La Biblia

bibliaHace aproximadamente 3.000 años se comenzaron a escribir las primeras líneas del libro más leído, vendido y traducido de la Historia. Las Sagradas Escrituras, los textos fundamentales de judíos y cristianos, forman el grupo de libros de la Biblia. Se trata de libros que se dividen en los pertenecientes al Antiguo y al Nuevo Testamento. El Tanaj es el grupo de libros del Antiguo Testamento, que para los judíos conforman la Biblia en su totalidad. El Nuevo Testamento completa la Biblia para los cristianos. No es por tanto extraño que siendo el libro sagrado de dos de las tres grandes religiones monoteístas esté en el primer lugar de la lista de más vendidos.
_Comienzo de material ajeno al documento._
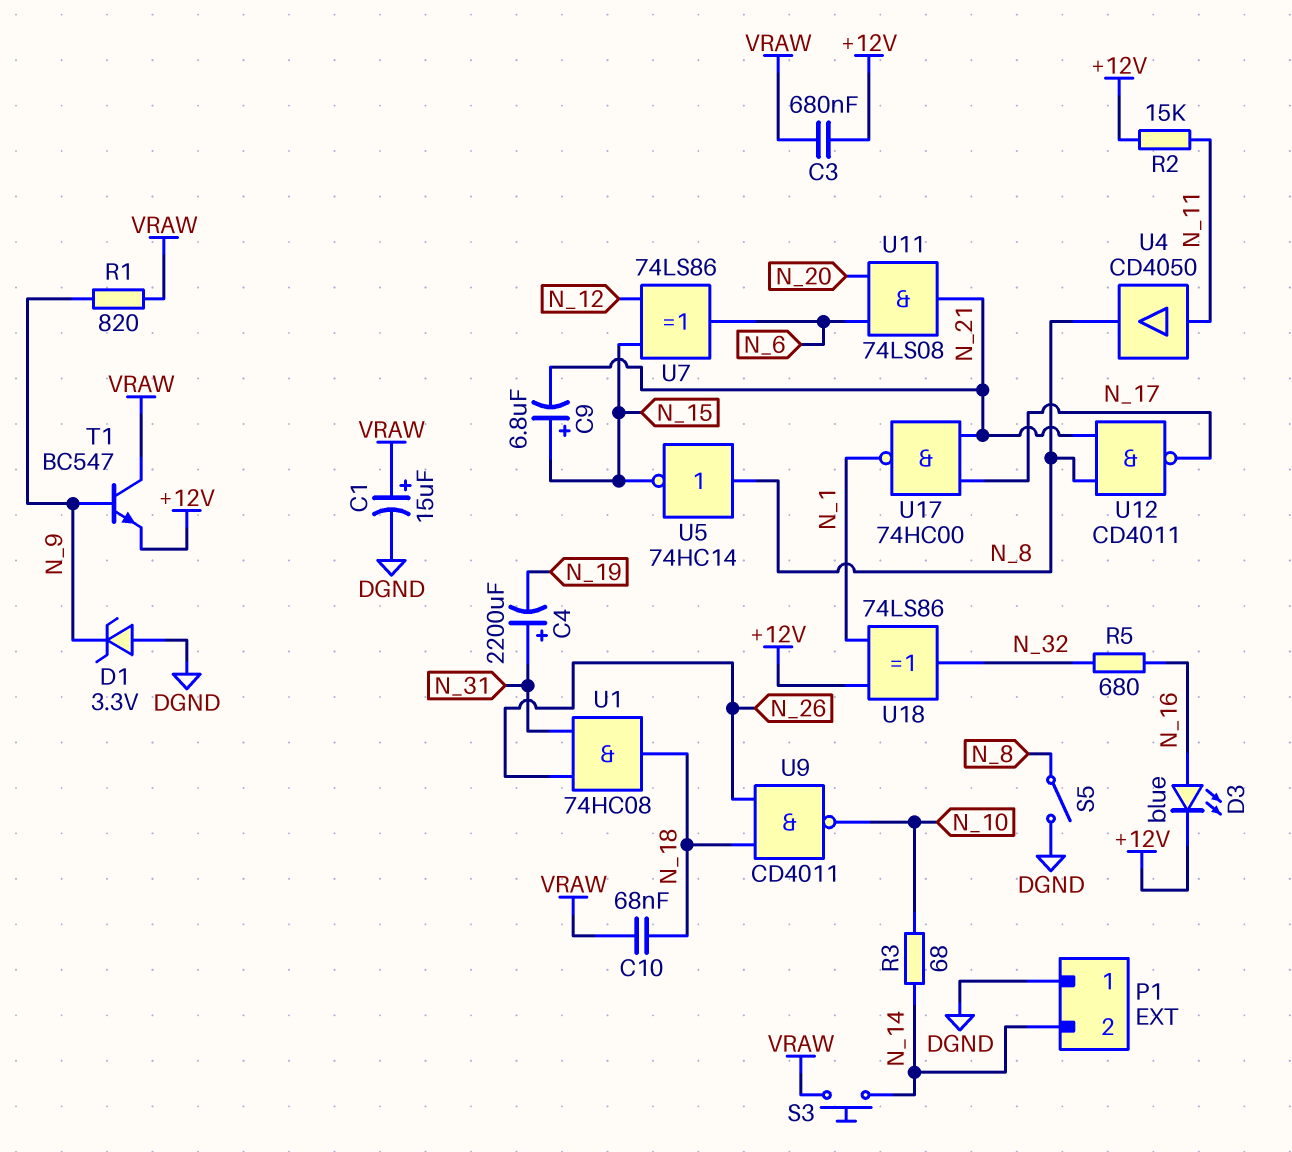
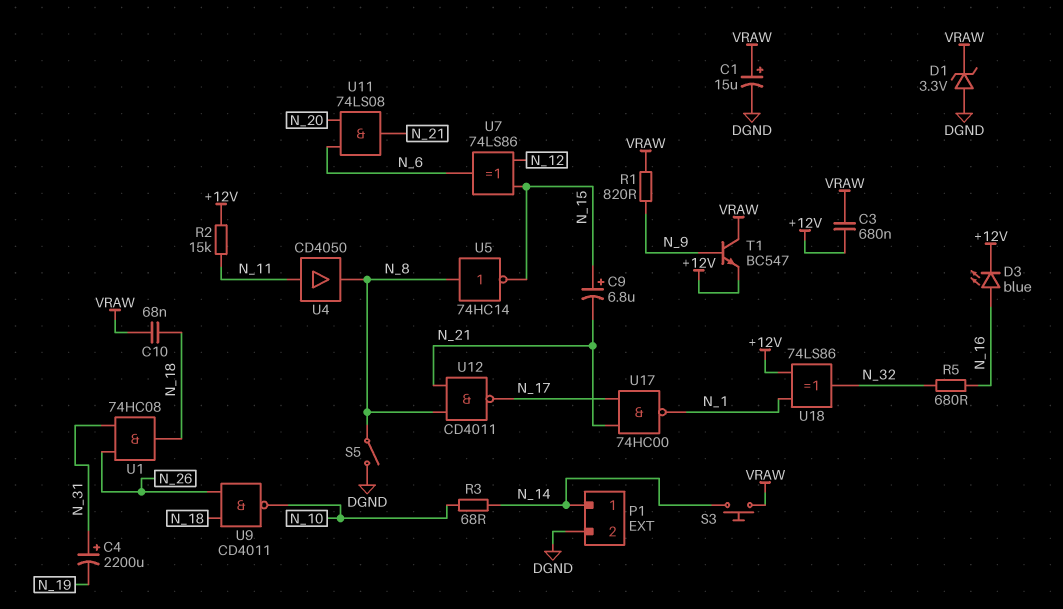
D1: zener 3.3V (A DGND, K N_9) -> zener 3.3V (A DGND, K VRAW)
P1 pin 1: DGND -> N_14
P1 pin 2: N_14 -> DGND

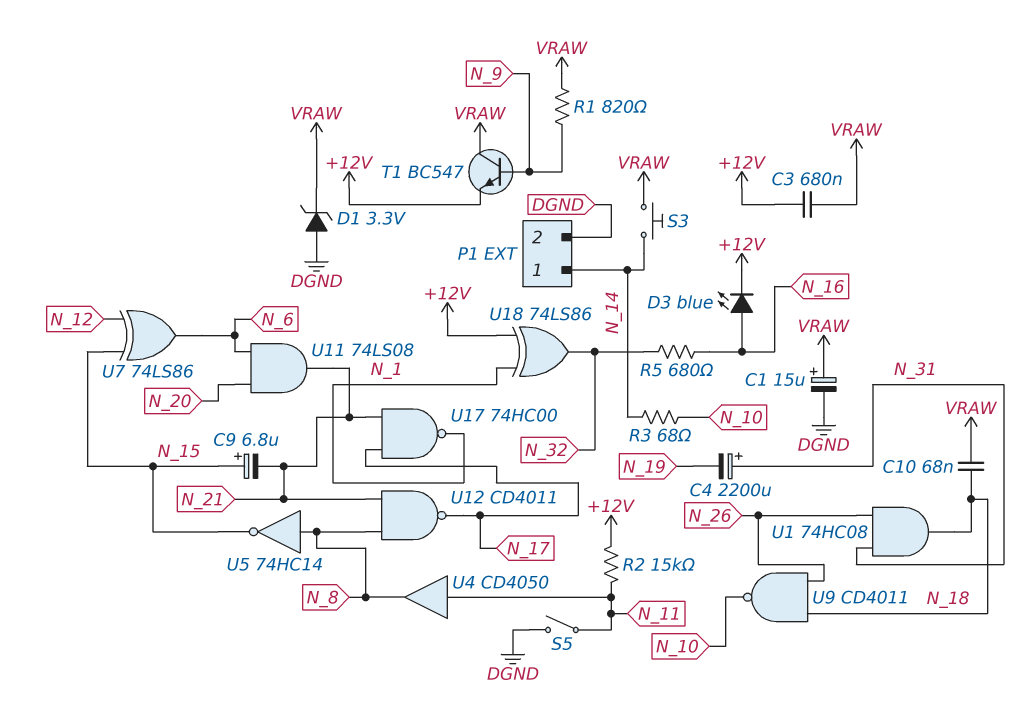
S5: switch (DGND, N_8) -> switch (DGND, N_11)

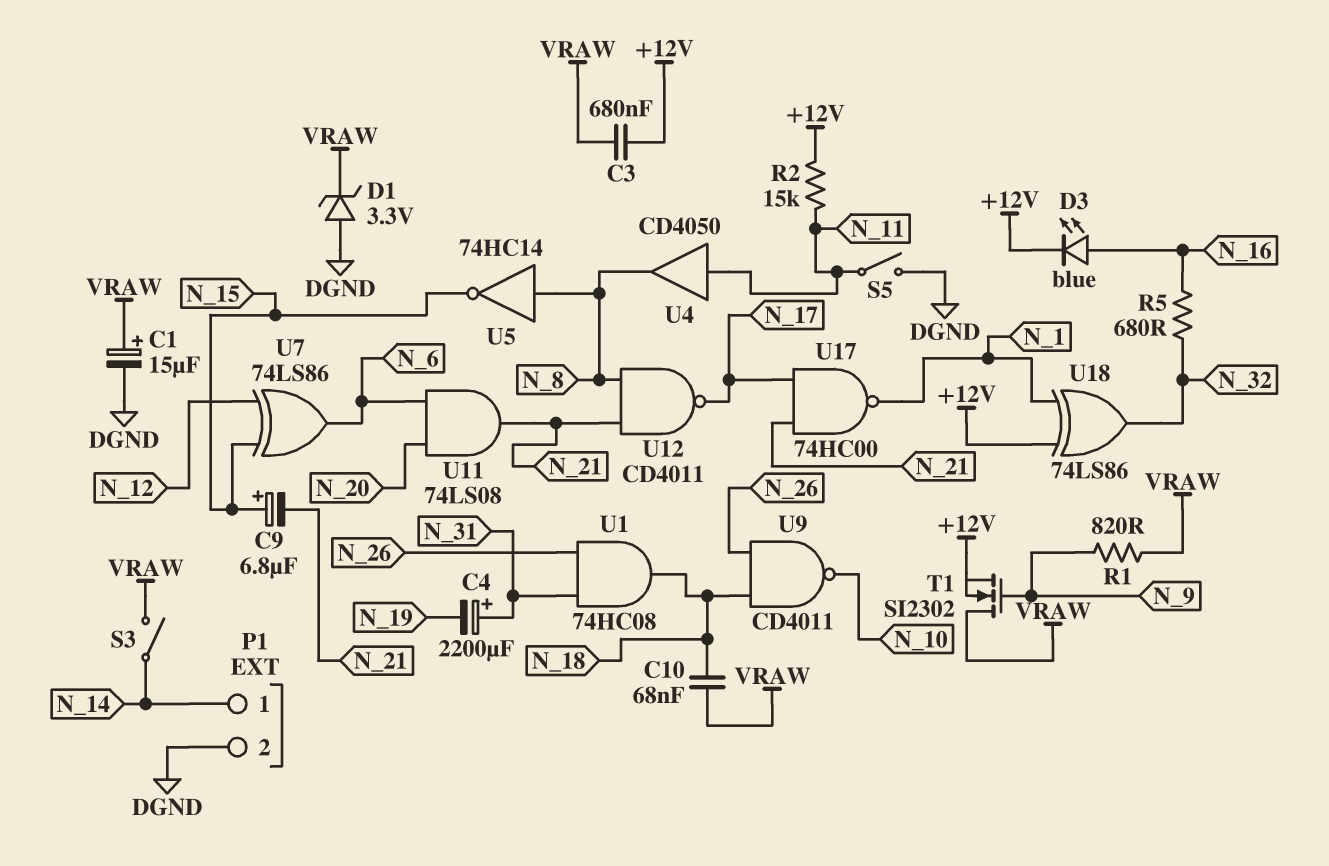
R3: 68 (N_10, N_14) -> none
S3: button (N_14, VRAW) -> switch (N_14, VRAW)
T1: NPN BC547 (B N_9, C VRAW, E +12V) -> NMOS SI2302 (G N_9, D VRAW, S +12V)

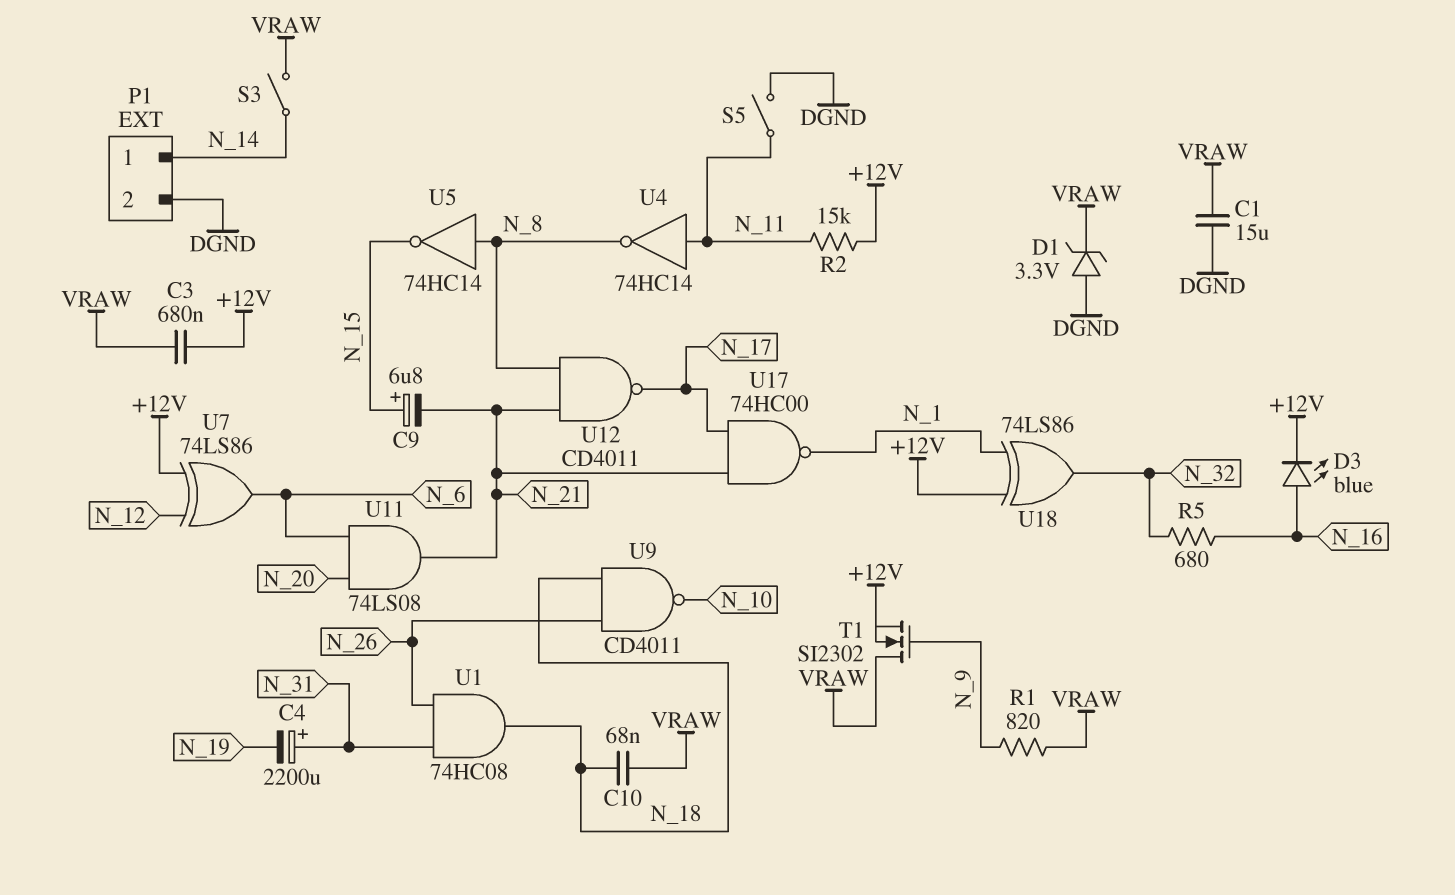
C1: 15uF (plus VRAW, minus DGND) -> 15uF (DGND, VRAW)
U4: buffer CD4050 (in N_11, out N_8) -> NOT 74HC14 (in N_11, out N_8)
U7: XOR 74LS86 (in N_12, in N_15, out N_6) -> XOR 74LS86 (in +12V, in N_12, out N_6)

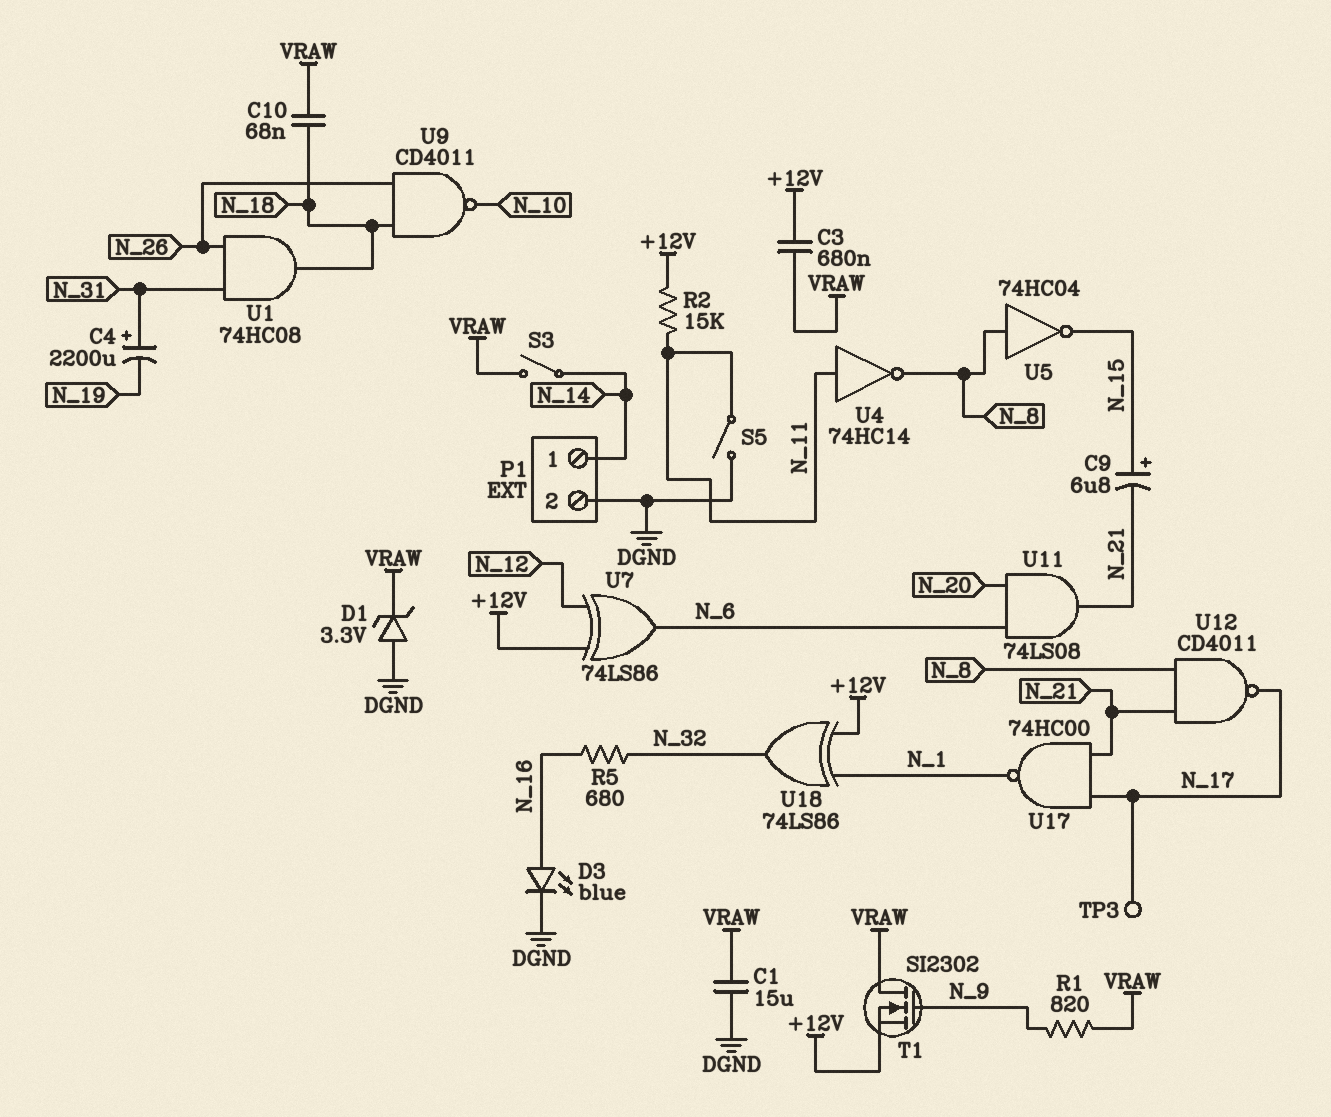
D3: LED blue (A N_16, K +12V) -> LED blue (A N_16, K DGND)
TP3: none -> test point (N_17)
U5: NOT 74HC14 (in N_8, out N_15) -> NOT 74HC04 (in N_8, out N_15)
Aunque sea difícil, intentemos centrarnos en su aspecto literario. Escrita originalmente en hebrero, arameo y griego, la transmisión a lo largo de los siglos y las cientos de traducciones que se han hecho no han rebajado la intensidad de las narraciones. El Antiguo Testamento recoge las narraciones de cómo Dios creó todo lo que existe, de cómo creó al ser humano y de cómo el pueblo de Israel se formó y fue elegido. La forma de explicar estos conceptos en sí mismos tan complejos hace de la Biblia un libro único, un conjunto de narraciones a veces presentadas casi como leyendas que ayudan a entender el mundo tal y como lo entiendes los creyentes judeocristianos. A partir de 1943, con la publicación de la Encíclica Divino Afflante Spiritu, Pío XII dio un paso más y reconoció algunas características de los textos sagrados que debían tenerse en cuenta en su estudio: “No por eso se debe admirar nadie que tenga recta inteligencia de la inspiración, de que también entre los sagrados escritores, como entre los otros de la antigüedad, se hallen ciertas artes de exponer y narrar, ciertos idiotismos, sobre todo propios de las lenguas semíticas; las que se llaman aproximaciones y ciertos modos de hablar hiperbólicos; más aún, a veces hasta paradojas para imprimir las cosas en la mente con más firmeza”, asumiendo que también los autores originales de los textos bíblicos tenían inclinaciones literarias a la hora de redactar las Escrituras.

Quizá es el Antiguo Testamento el grupo de libros que más giros literarios ofrece, a veces casi narraciones míticas o legendarias que consiguen un efecto más intenso en quien conoce las historias que se narran. En el nuevo Testamento encontramos menos recursos de este tipo, siguiendo una narración más cercana a hechos cotidianos pero donde destacan, sin lugar a dudas, las abundantes metáforas que utiliza Jesús de Nazaret para trasmitir a los hombres su mensaje y la palabra de Dios.

No se trata de un libro de historia al uso, ni tampoco de un conjunto de leyendas de fantasía. Pero se adentra en diferentes géneros literarios con gran maestría, como en el último libro del Nuevo Testamento, el Libro de las Revelaciones, más conocido como el Apocalipsis, de gran complejidad simbólica y casi hermética que sigue escondiendo secretos que los autores no logran descifrar por completo. También encontramos en el cuarto de los libros, el Evangelio de Lucas, un estilo historiográfico, centrado en la narración de los acontecimientos de la vida de Jesús de la forma más objetiva posible, incluso corrigiendo textos de evangelistas anteriores para mejorar la comprensión histórica.

En cualquier caso, la Biblia permite, desde el punto de vista literario, un acercamiento a cada uno de sus libros de forma individual, alternándolos o leyendo todos de un tirón. Y es un muy buen libro con el que aprender, en general.